Parallel to his career as a performer, Marlon Simon has also become recognized as an in-demand educator as a specialist in Afro-Caribbean rhythms conducting numerous workshops, master classes and seminars at Temple University, Penn State University, Rutgers University, Haverford college, the New Jersey ABC national Conference for Public School Teachers, the University of the Arts and Perkings Center for the Arts. He has also served as Artist-in-Residence at numerous institutions both in the United States and abroad.
Marlon Simon is the recipient of the following grants and awards:
- Named Distinguished Teaching Artist in recognition for the decades of dedicated work in music and his history of commitment to preserving and furthering excellence in the Arts and Education, receiving the highest honor among his peers from the New Jersey State Council of the Arts.
- Recipient of the Philadelphia Music Foundation Grant for his outstanding talent and contribution to Philadelphia music scene.
- Received the New Jersey Governor’s Honor Medal Award in Arts and Education.

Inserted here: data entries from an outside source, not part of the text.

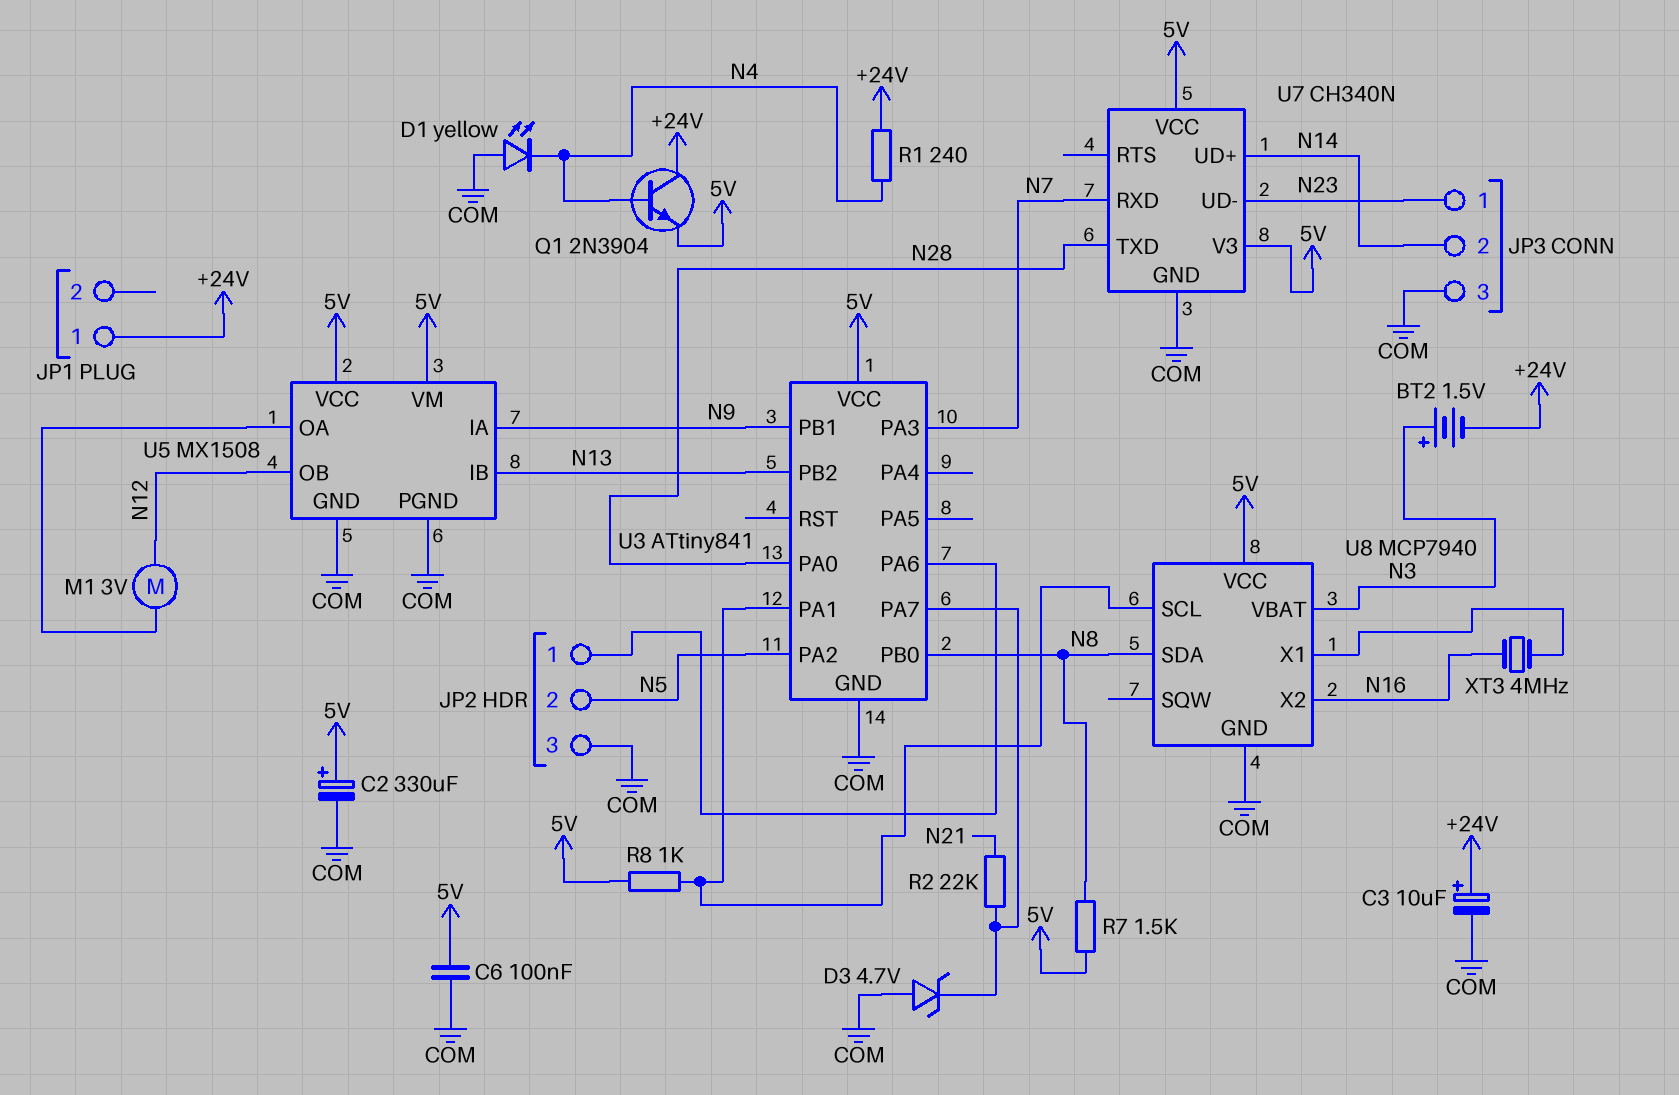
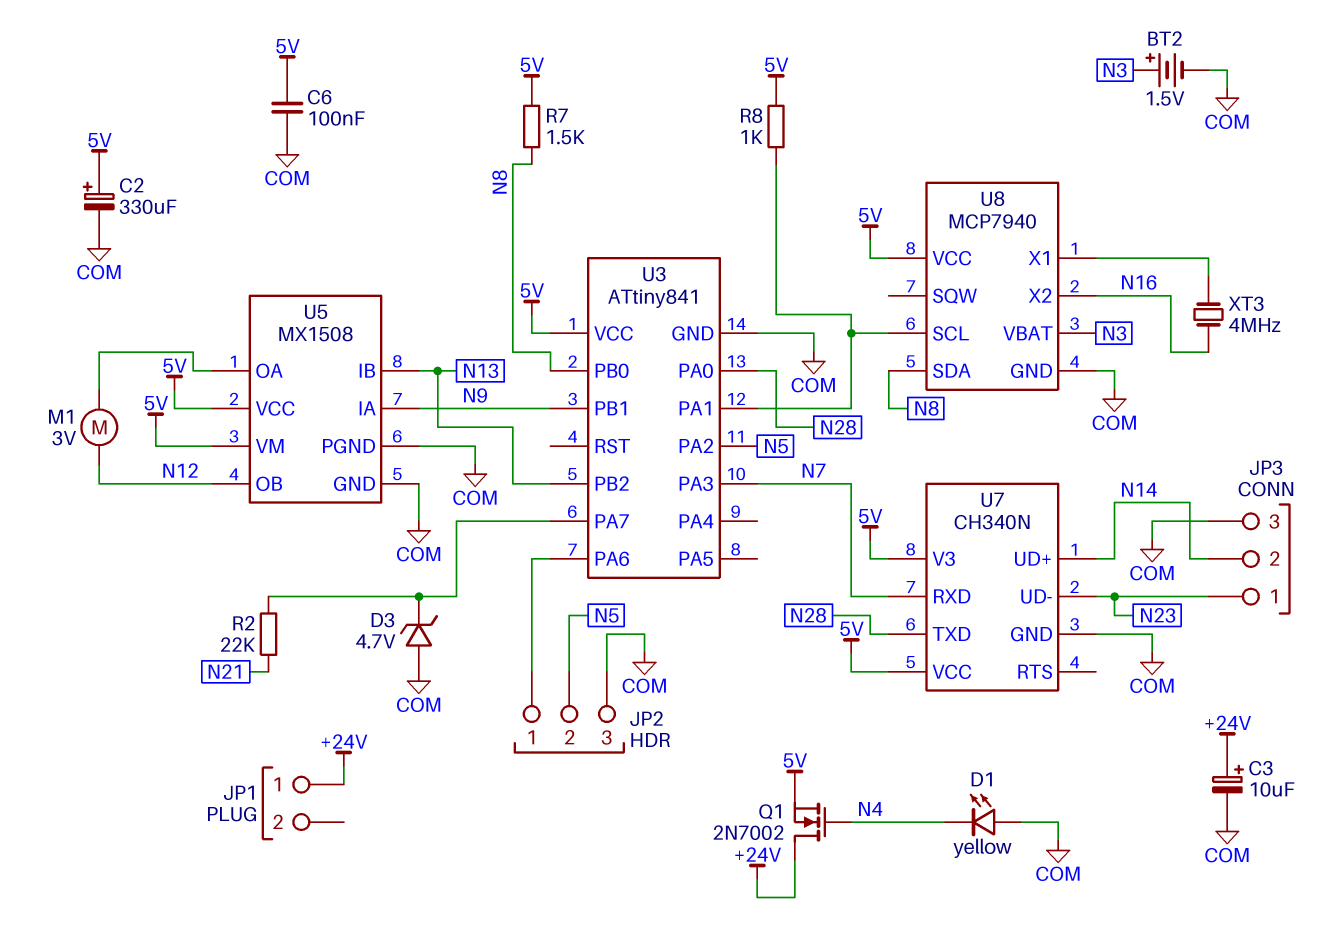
BT2: 1.5V (plus N3, minus +24V) -> 1.5V (plus N3, minus COM)
Q1: NPN 2N3904 (B N4, C +24V, E 5V) -> NMOS 2N7002 (G N4, D +24V, S 5V)
R1: 240 (+24V, N4) -> none

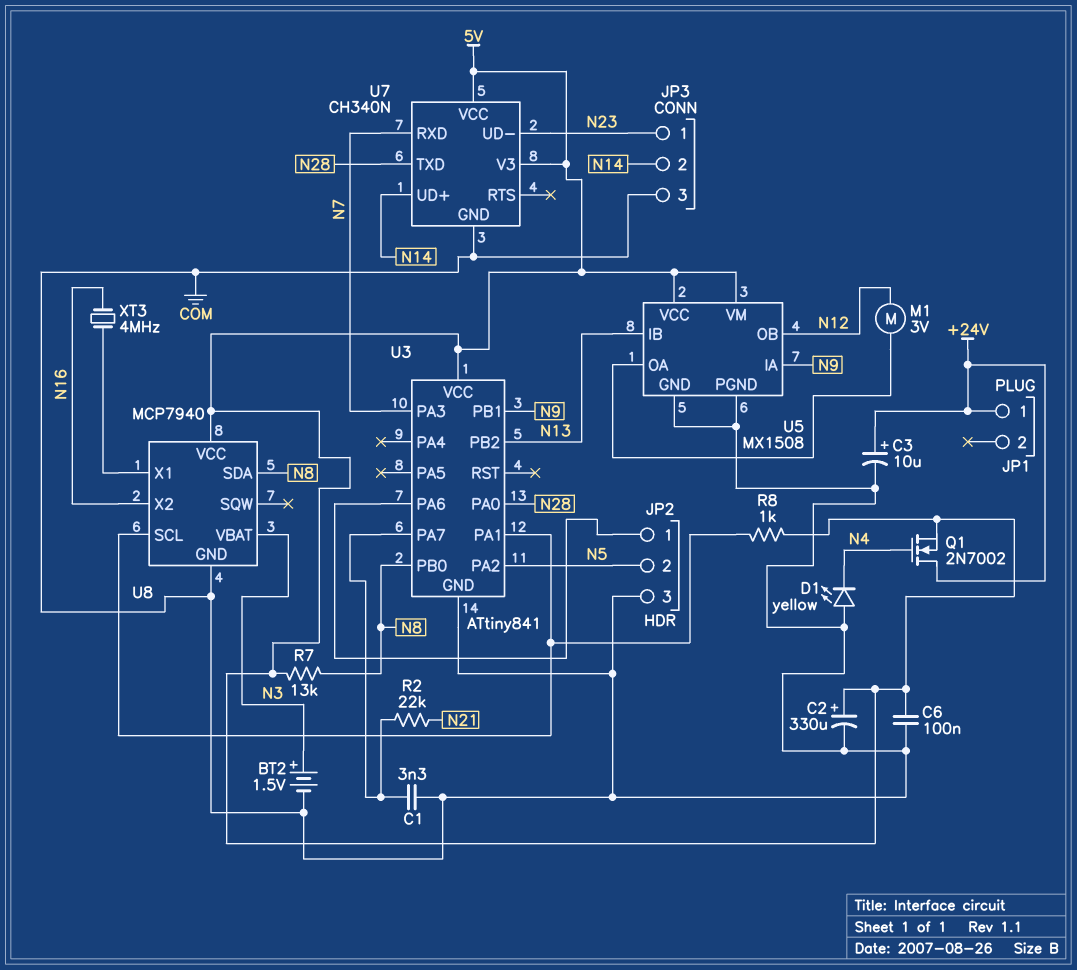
C1: none -> 3.3nF (COM, U3/PA7)
D3: zener 4.7V (A COM, K U3/PA7) -> none
R7: 1.5k (5V, N8) -> 13k (5V, N8)

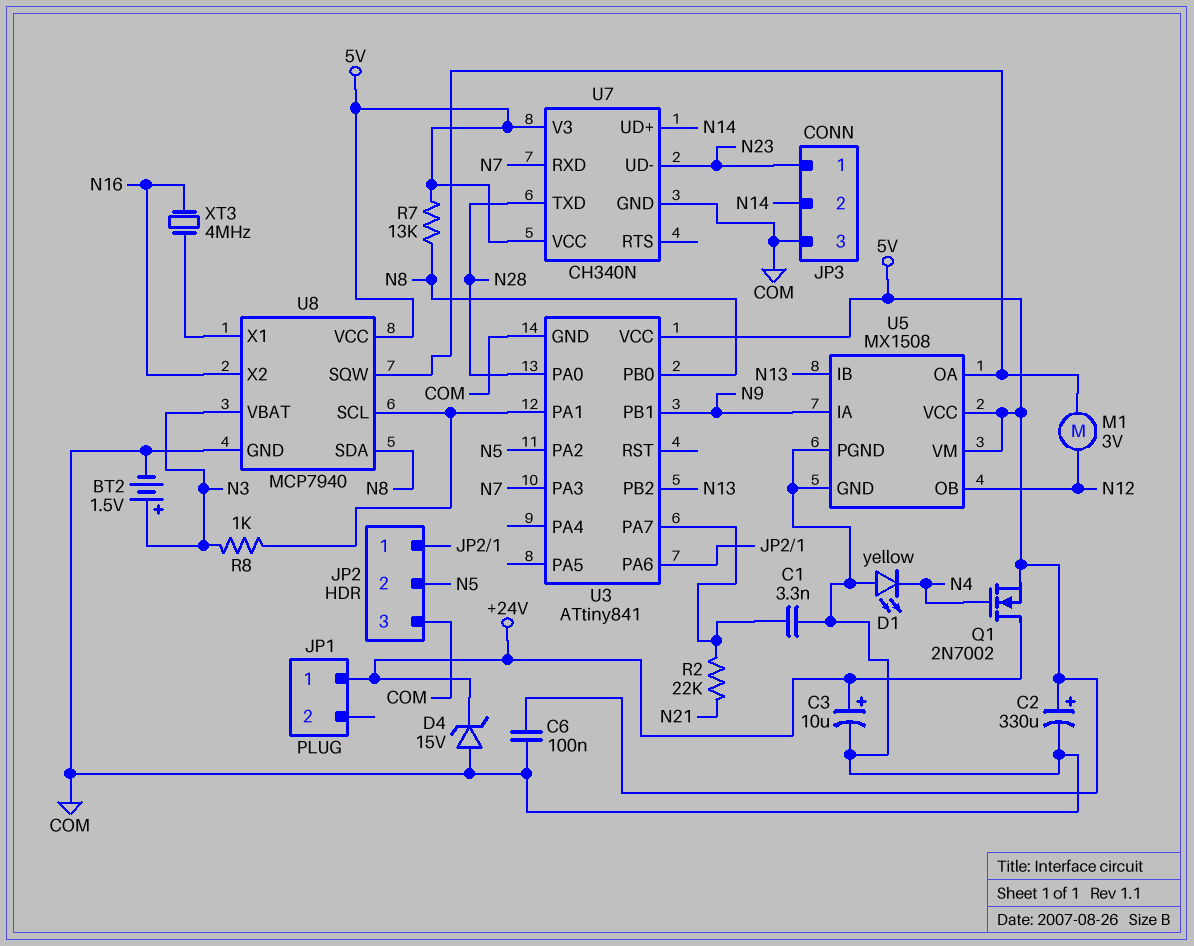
D4: none -> zener 15V (A COM, K +24V)
R8: 1k (5V, U3/PA1) -> 1k (N3, U3/PA1)
U8 pin SQW: none -> U5/OA

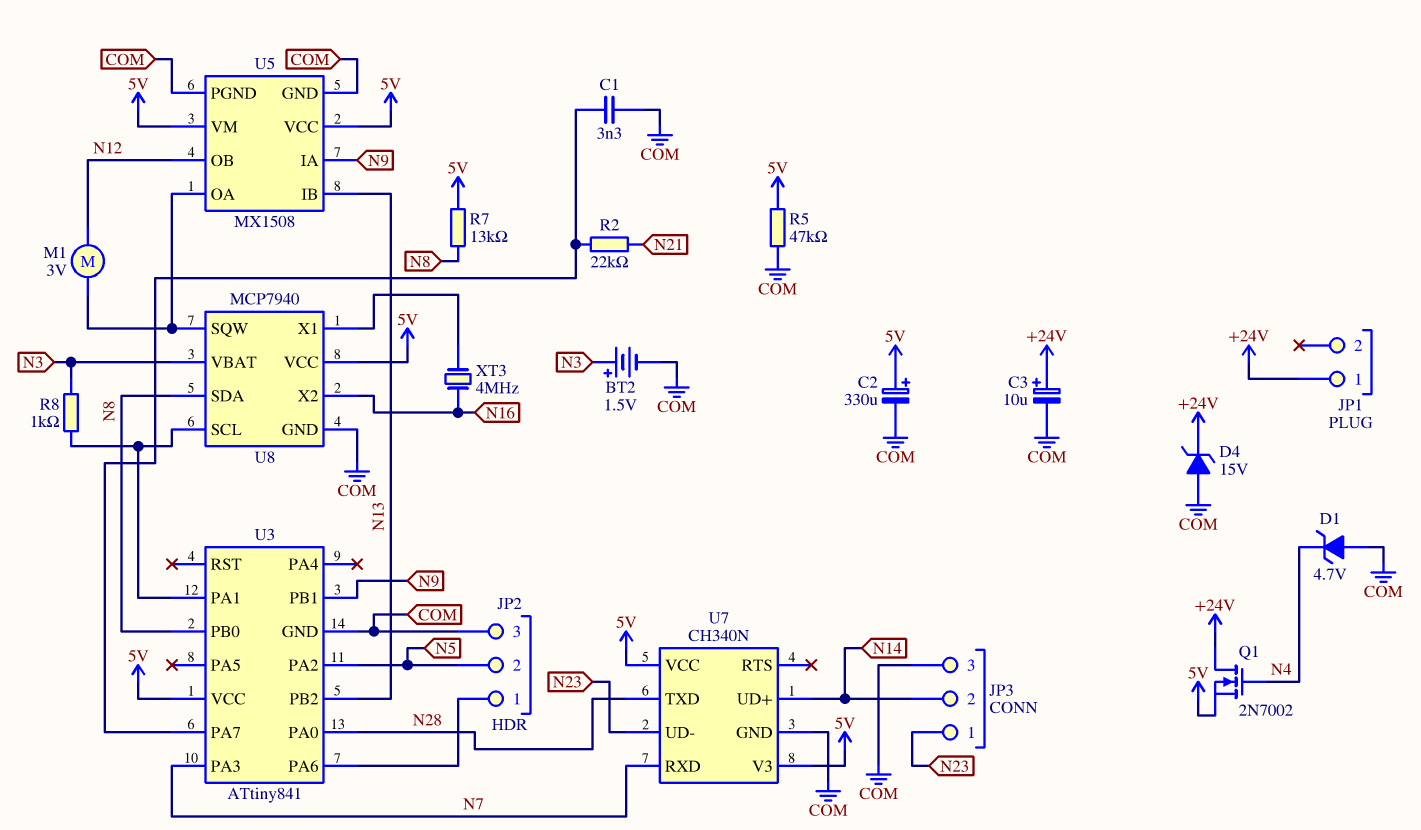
C6: 100nF (5V, COM) -> none
D1: LED yellow (A COM, K N4) -> zener 4.7V (A COM, K N4)
R5: none -> 47k (5V, COM)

- Recipient of Chamber Music America Grant to create new works in jazz composition.
- Performed as guest soloist and conducted seminars at The Ultimate Drummers’ Weekend – the largest drumming event in the Southern Hemisphere held in Melbourne, Australia.
- Recipient of the New Jersey Council for the Arts Composition Grant.
- As a special invitee of the US State Department Marlon Simon and The Nagual Spirits were selected to present two international concerts representing the US as an ambassador for excellence in artistry developed in the United States.
- Recipient of the French American Cultural Exchange Grant to conduct Latin Jazz master classes to French musicians, present concerts and record an album.
- Recipient of the Meet the Composer Project Grant to go to Cuba and do research on Afrocuban rhythms and its influence on American Jazz Music.